ProSiebenSat.1 will sich allein behaupten
jh München
Das wichtigste und margenstärkste Geschäft von ProSiebenSat.1 holt auf: Der Werbeumsatz im Mai liege auf dem Niveau des vor zwei Jahren erzielten Werts, berichtete der Vorstandssprecher Rainer Beaujean auf der Hauptversammlung. Im Mai sei der Reklameerlös um 60% gestiegen. Auch für den Juni sehe es sehr gut aus. Die Erholung ist aus seiner Sicht ein Beleg, dass Corona das Werbegeschäft nicht strukturell geschwächt habe. Der Kurs des im MDax notierten Titels legte am Dienstag um 2,1% auf 18,92 Euro zu.
Auf der Hauptversammlung beantworteten die drei Vorstände und der Aufsichtsratsvorsitzende Werner Brandt mehr als 260 Fragen, darunter viele Details wie Mitgliedsbeiträge für Verbände und Dienstwagen. Es gab zudem die Möglichkeit, Fragen während des Aktionärstreffens zu stellen. Die Veranstaltung dauerte länger als sieben Stunden – auch weil mehrfach gestellte Fragen einzeln beantwortet wurden.

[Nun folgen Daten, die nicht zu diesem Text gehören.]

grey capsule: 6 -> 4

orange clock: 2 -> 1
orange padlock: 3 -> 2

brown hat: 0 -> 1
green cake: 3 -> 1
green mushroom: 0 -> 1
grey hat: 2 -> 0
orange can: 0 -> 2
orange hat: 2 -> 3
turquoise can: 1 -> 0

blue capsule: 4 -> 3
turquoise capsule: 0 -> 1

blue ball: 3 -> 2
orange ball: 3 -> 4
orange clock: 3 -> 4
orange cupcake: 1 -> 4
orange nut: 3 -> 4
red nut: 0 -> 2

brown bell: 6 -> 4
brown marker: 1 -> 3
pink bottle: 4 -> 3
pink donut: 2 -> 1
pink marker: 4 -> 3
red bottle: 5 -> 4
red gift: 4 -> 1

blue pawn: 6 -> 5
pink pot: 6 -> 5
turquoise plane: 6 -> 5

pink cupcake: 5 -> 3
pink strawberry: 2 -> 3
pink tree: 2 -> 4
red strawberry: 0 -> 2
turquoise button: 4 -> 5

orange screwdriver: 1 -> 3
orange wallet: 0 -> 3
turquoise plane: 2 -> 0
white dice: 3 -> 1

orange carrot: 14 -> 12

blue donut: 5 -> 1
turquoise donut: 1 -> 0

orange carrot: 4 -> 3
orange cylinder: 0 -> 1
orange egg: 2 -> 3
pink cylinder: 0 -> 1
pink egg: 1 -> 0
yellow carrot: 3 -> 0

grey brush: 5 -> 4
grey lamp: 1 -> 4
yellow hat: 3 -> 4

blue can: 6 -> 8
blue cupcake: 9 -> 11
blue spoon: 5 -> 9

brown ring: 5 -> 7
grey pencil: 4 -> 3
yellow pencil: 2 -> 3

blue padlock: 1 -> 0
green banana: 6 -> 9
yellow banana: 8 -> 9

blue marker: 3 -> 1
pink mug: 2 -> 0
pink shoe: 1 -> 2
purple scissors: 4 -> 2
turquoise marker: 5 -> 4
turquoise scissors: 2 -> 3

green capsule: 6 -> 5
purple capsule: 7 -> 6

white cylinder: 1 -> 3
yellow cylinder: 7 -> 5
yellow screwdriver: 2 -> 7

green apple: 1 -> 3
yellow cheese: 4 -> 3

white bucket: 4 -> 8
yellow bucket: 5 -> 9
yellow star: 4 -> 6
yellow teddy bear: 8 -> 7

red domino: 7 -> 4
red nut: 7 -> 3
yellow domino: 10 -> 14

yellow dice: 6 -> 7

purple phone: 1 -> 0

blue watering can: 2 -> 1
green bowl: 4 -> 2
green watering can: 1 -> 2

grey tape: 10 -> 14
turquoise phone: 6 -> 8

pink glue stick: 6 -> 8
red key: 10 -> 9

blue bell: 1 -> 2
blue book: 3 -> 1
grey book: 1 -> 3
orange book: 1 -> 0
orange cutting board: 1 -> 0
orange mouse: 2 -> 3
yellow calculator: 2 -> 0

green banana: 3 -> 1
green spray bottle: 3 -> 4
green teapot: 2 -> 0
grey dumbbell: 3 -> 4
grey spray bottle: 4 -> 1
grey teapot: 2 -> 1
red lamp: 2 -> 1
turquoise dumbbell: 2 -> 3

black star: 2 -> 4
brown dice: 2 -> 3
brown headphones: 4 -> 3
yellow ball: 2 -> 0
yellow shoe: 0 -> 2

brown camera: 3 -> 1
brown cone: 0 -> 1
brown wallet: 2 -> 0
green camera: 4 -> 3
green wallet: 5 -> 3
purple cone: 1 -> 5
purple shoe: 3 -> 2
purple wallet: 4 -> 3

Ein Thema war der wiederholt vom italienischen Großaktionär Mediaset öffentlich geäußerte Wunsch für eine stärkere Zusammenarbeit mit ProSiebenSat.1. Nach Darstellung des deutschen Unternehmens wandte sich Mediaset damit bisher aber nicht an den Vorstand. Beaujean sagte, er stehe Vorschlägen offen gegenüber und würde Strategien prüfen. Diese müssten jedoch allen Beteiligten Vorteile bringen. „Denn unsere eigene Strategie ist klar, und sie bedarf keiner Hilfe von außen“, fügte der Vorstandschef hinzu. „Kolportierte Kostensynergien sind grenzübergreifend im lokalen Mediengeschäft kaum zu realisieren.“ Auf nationaler Ebene würden solche Vorteile von „Dyssynergien neutralisiert“. RTL-Chef Thomas Rabe deutet immer wieder ein Interesse an einer Übernahme von ProSiebenSat.1 an. Voraussetzung wäre freilich die Zustimmung des Bundeskartellamts. Beaujean weist erneut auf ein öffentliches Interesse an der Meinungs- und Medienvielfalt in Deutschland hin. Angst vor Google, Facebook, Netflix und Co. habe er nicht. „Weil wir uns auf die Felder konzentrieren, in denen wir unsere Stärken skalieren und gewinnbringend einsetzen können.“
Ein weiterer Schwerpunkt der von den Aktionären angesprochenen Themen war die Wahl des Wirtschaftsprüfers: Trotz der Kritik wegen des Wirecard-Skandals hält der Aufsichtsrat an EY fest. Für den Fall einer fehlenden Mehrheit in der Abstimmung der Hauptversammlung hatte das Unternehmen jedoch PwC als Alternative vorgeschlagen (vgl. BZ vom 28. April). Dazu kam es aber nicht, da für EY 96,55% des Grundkapitals stimmten.
„EY war die beste Wahl“
Aufsichtsratschef Brandt berichtete zuvor über das von einem Aktionär als kurios bezeichnete Vorgehen, EY habe in der Ausschreibung den ersten Platz vor PwC belegt: „EY war die beste Wahl für uns.“ Von den Prüfern, die bei Wirecard tätig gewesen seien, sei keiner im Team für ProSiebenSat.1. Um aber auf eine mögliche Ablehnung von den Aktionären vorbereitet zu sein, sei der Aufsichtsrat dem Vorschlag des Prüfungsausschusses gefolgt. Ziel sei gewesen, eine außerordentliche Hauptversammlung oder eine Bestellung des Prüfers per Gericht zu verhindern.